Hot on the heals of the American publication of fellow Englishman J.H. Prynne's Poems is the expanded edition of Raworth's underground classic selected early poems, originally published by The Figures in 1984.

Ranging from the author's debut volume, The Relation Ship, to his major long poem "Writing" (not included in the original selection), Tottering State is a colorful, resonantly sunlit window on the work of a writer considered by many American poets (such as Robert Creeley) as the best living poet in England.

Indeed, the American affinities -- along with echoes of French poets like Pierre Reverdy -- are most visible in his earlier work. At times he seems like a more cerebral, dark version of Ted Berrigan, or maybe a departure from Ashbery of Some Trees into more formally wilder territories, but this is never to the detriment of fun, a zen-like openness, and a English rapier's wit.

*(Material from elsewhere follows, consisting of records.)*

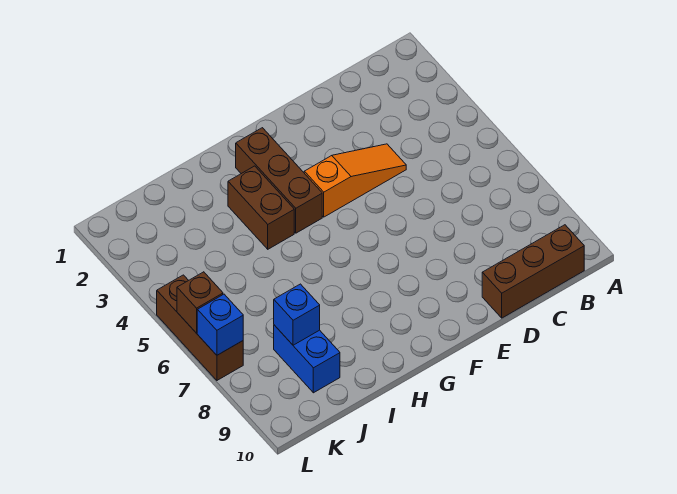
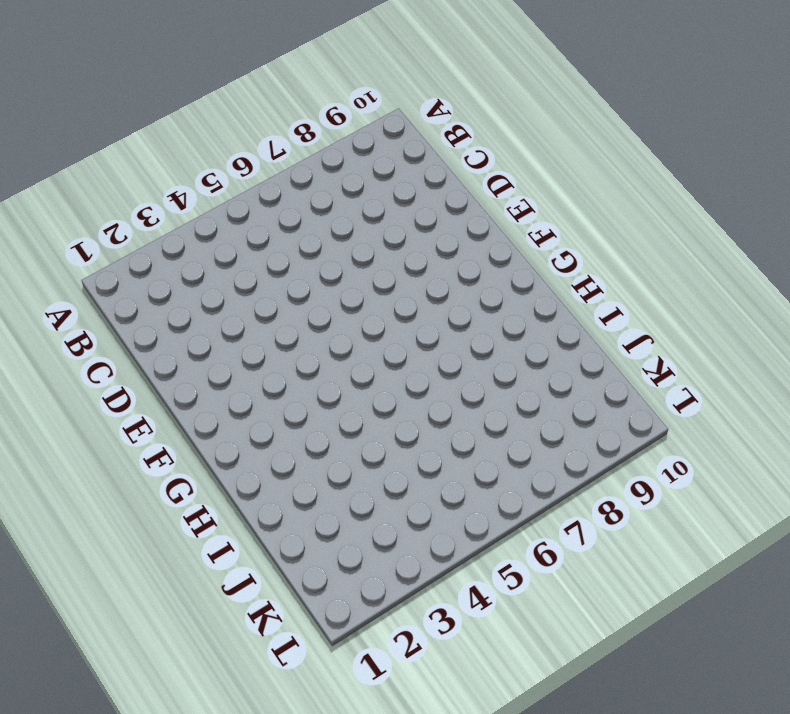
none -> brown brick B10:D10 level 1
none -> orange slope D4:F4 level 1 top F

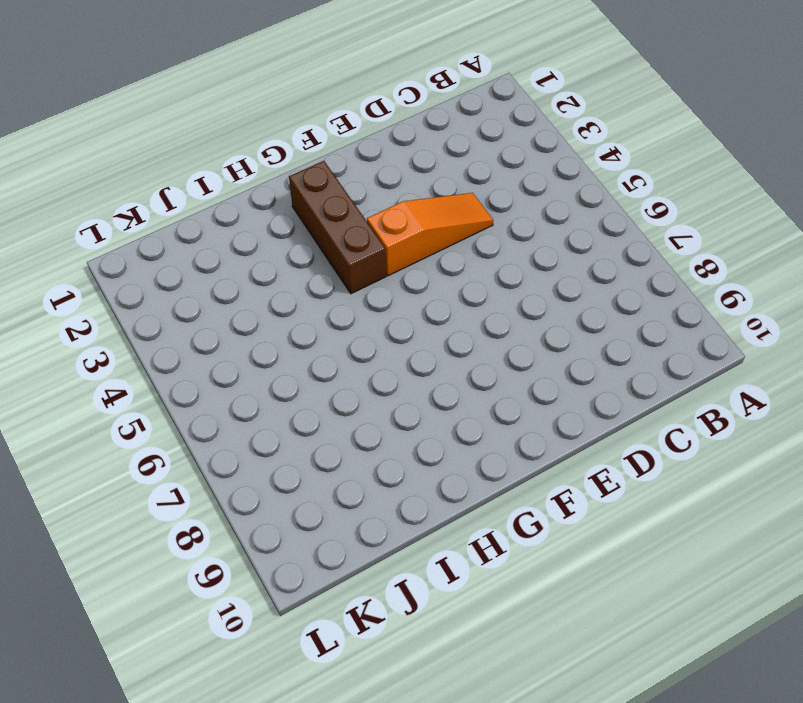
none -> brown brick B10:D10 level 1
none -> brown brick H3:H4 level 1

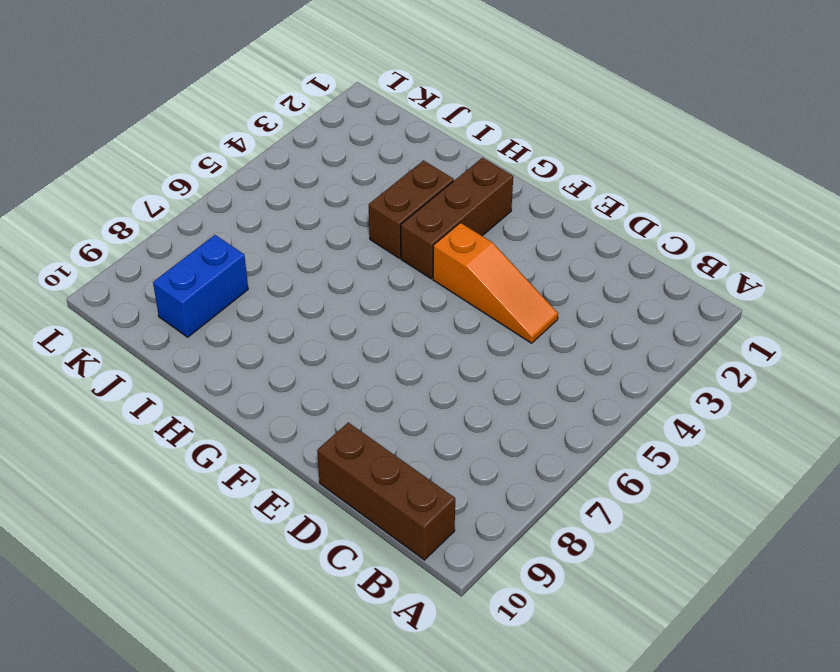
none -> brown brick L5:L7 level 1
none -> blue brick J8 level 2

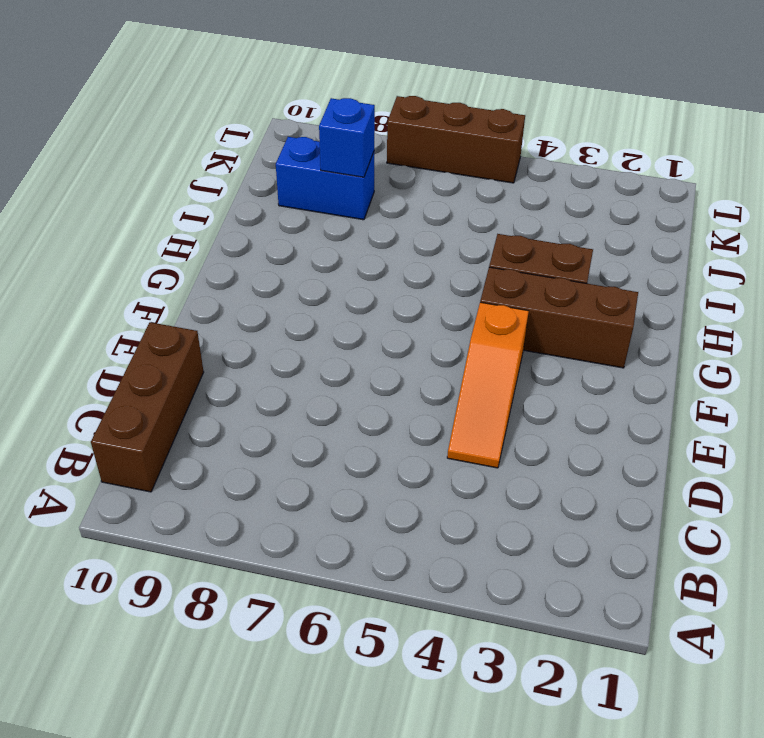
none -> brown brick L6 level 2
none -> blue brick L7 level 2

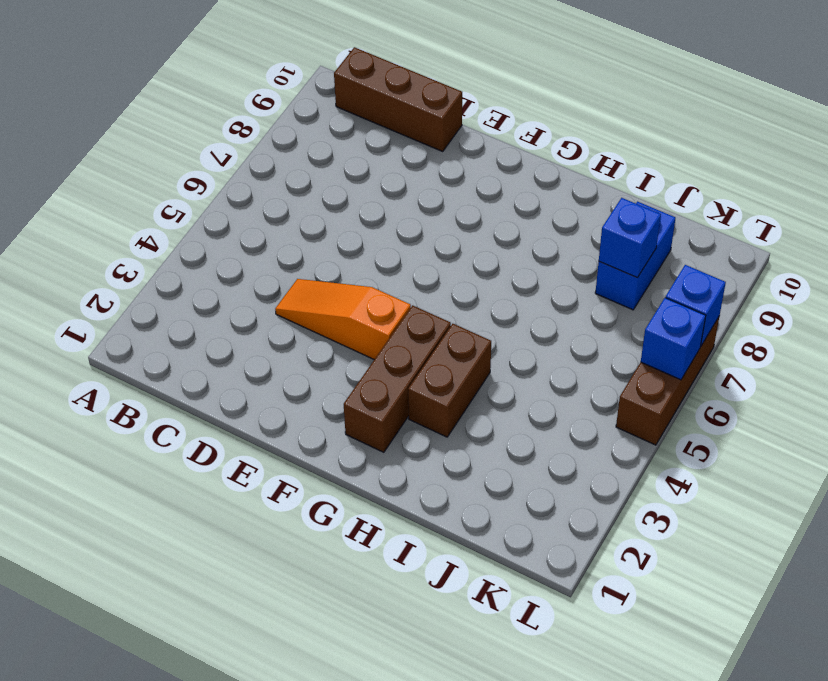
blue brick L6 level 2 -> brown brick L6 level 2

His cerebral quality comes through in the precision in his choice of imagery, his modification of the moods of conversation, and the surrealist dive into absurdities arriving at just the right moment to both deepen his sentiment and render it more painterly:

now the pink stripes, the books, the clothes you wear
in the eaves of houses i ask whose land it is

an orange the size of a melon rolling slowly across the field
where i sit at the centre in an upright coffin of five panes of glass

there is no air         the sun shines
and under me you've planted a quick growing cactus

[31]

The philosophical underpinnings -- always that of a layman, never venturing far into "theory" unless it's to present it as possible in normal conversation -- bubble to the surface of the work when least expected, as in an anecdote about a child that has eaten green crayons (which remains, like a solipsism, the same green upon reaching the other end), to the quick-stab poem "University Days," which runs in its entirety: "[this poem has been removed for further study]". [76]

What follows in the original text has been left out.